What Ordinary Man sounds like is the Double‑O and a gang of mates being spontaneous. There was no intention at the start to make a record, with the idea for the whole thing springing from his guest appearance on Post Malone’s hit Take What You Want from last summer. Ozzy has spoken about how the album grew organically, and was written and recorded in a blur, much like Sabbath’s genre-establishing first albums in fact. Roping in Guns N’ Roses bassist Duff McKagan and Chad Smith of the Red Hot Chili Peppers on drums, alongside Post Malone’s producer Andrew Watt on guitar, things quickly took shape. The result is something raw, energised, and full of life, as well as emotionally weighty in places, with curveballs in just the right places.
True, Andrew’s lead guitar work might not be as blazing as longtime guitarist Zakk Wylde’s (absent here, according to Ozzy, because things snowballed so fast that the record was done before they realised they were properly making one, rather than just jamming), but the riffs hit home consistently.

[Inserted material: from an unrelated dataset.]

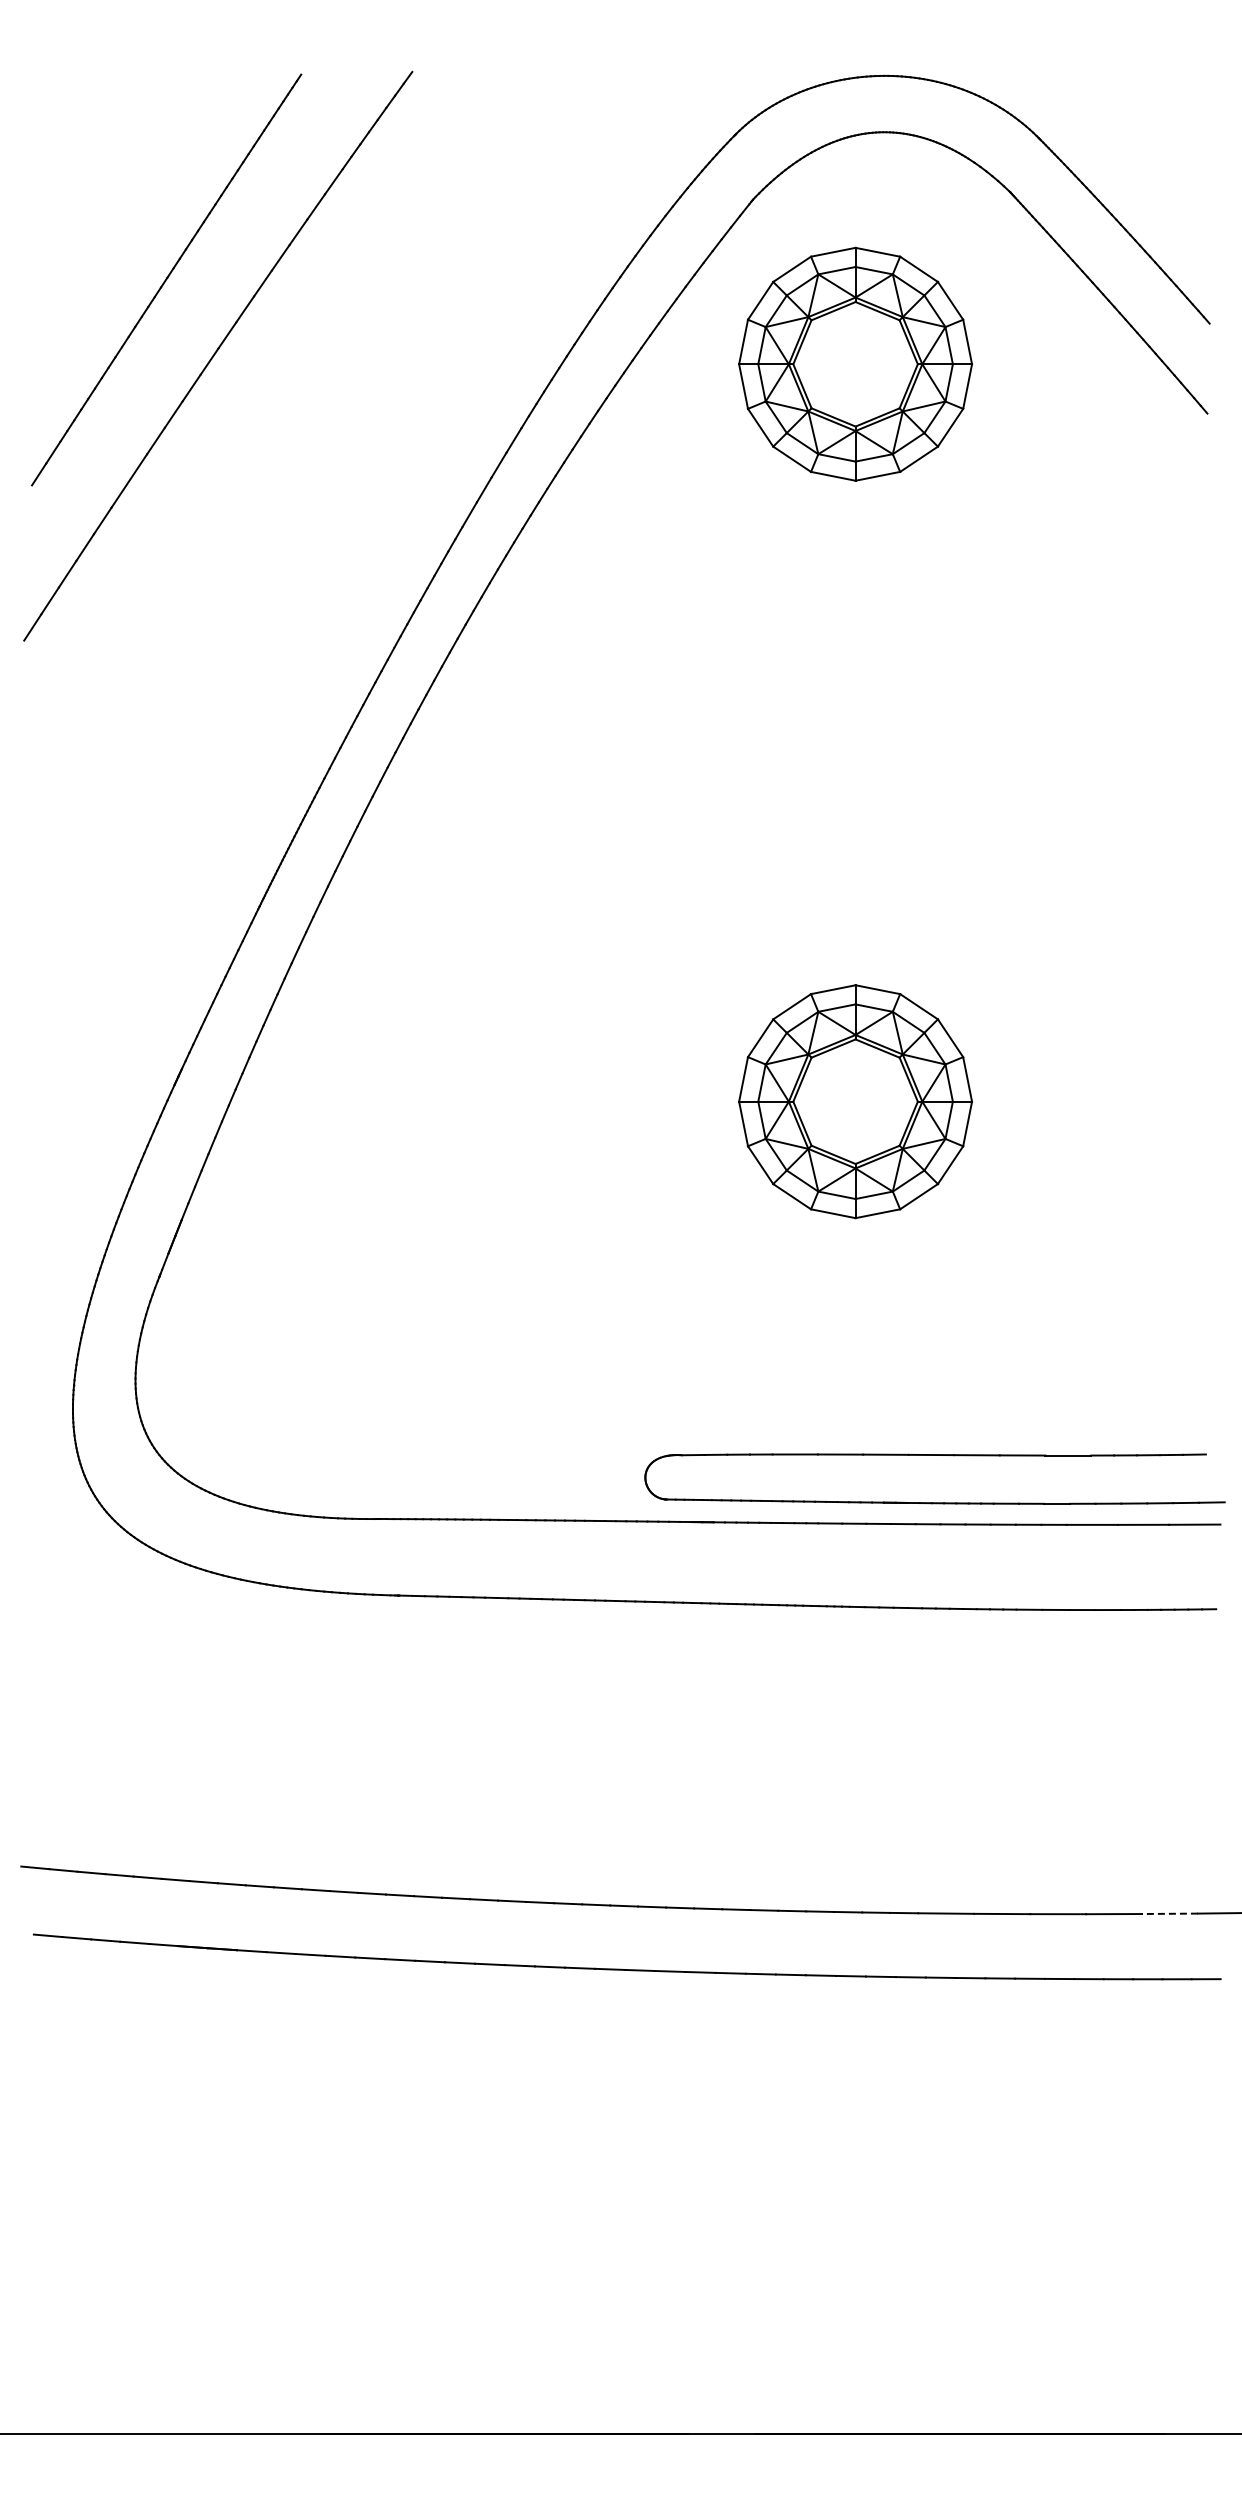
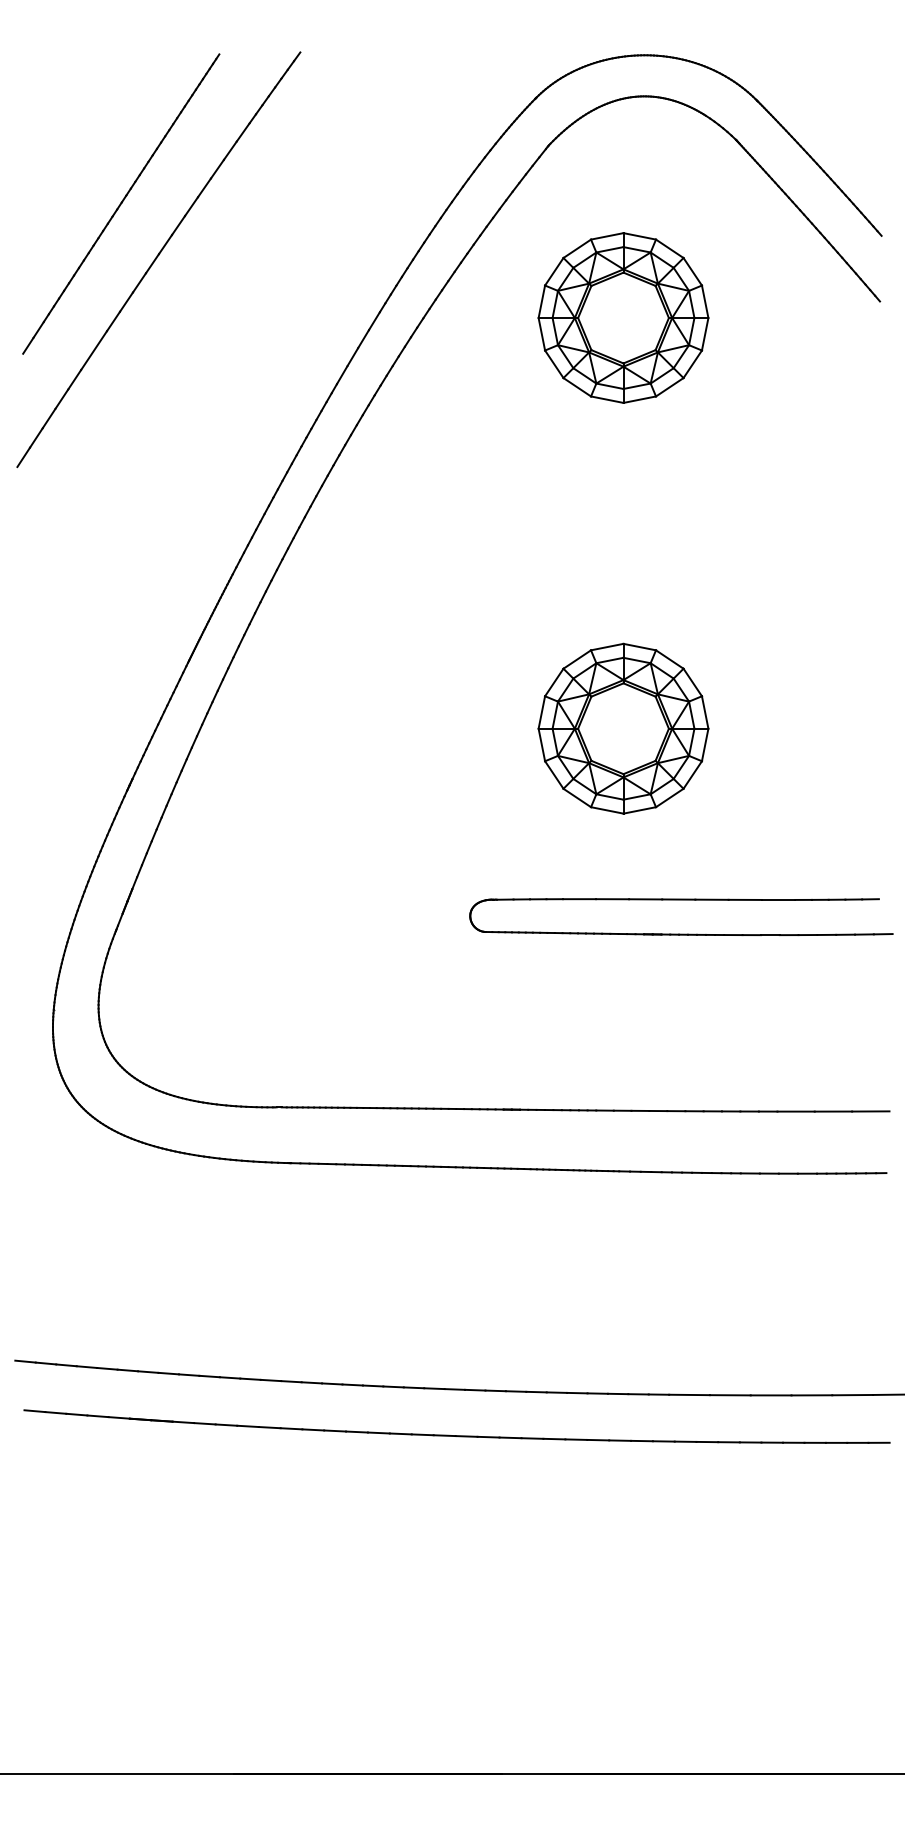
part: (855, 363) -> (623, 317), moved
part: (855, 1101) -> (623, 728), moved
part: (934, 1455) -> (681, 899), moved
line: (1169, 1913) -> (852, 1394), dashed -> solid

The band themselves are just right for the idea as well, with Duff’s punky edge and Chad’s sense of swing making for a dynamic engine, whether on the heavy Under The Graveyard, the rollocking Eat Me, or the massive All My Life.
There are friends popping up all over the place, too. Slash adds his guitar cool to the aforementioned Straight To Hell, while Rage Against The Machine axe wizard Tom Morello delivers a blistering solo on Scary Little Green Men. Post Malone returns the guest-spot-favour on the banging It’s A Raid, an absolutely wonderful riot of noise, colour and punky chaos, while things take a sombre turn as Ozzy duets with Elton John on the piano-led title-track, which is every bit as gloriously overblown as you might expect. It finds the singer in a reflective mood, looking back on his crazy journey of a life, before singing, ‘Don’t forget me as the colours fade / When the lights go down, it’s just an empty stage’. It’s a heavy thought, but it’s offset by the brilliant fact of the here and now: ‘Just remember, I’m still here for you’.
By Ozzy’s own admission, this isn’t “technically the best album [he’s] ever made”. But as the thing that got him back on his feet and doing what he loves because it feels good, after his fall, his pneumonia, two cancelled tours and the better part of a year stuck at home recovering and feeling gloomy, it’s a joyous one. This is an album to celebrate. There’s life in the old dog yet, and what’s more he’s learned some new tricks, which can only be applauded at this point. Ordinary Man might end up being the full-stop on an extraordinary career. Let’s hope that’s not the case, but if it is, Ozzy is going out with as much fire and passion as he started with 50 years ago.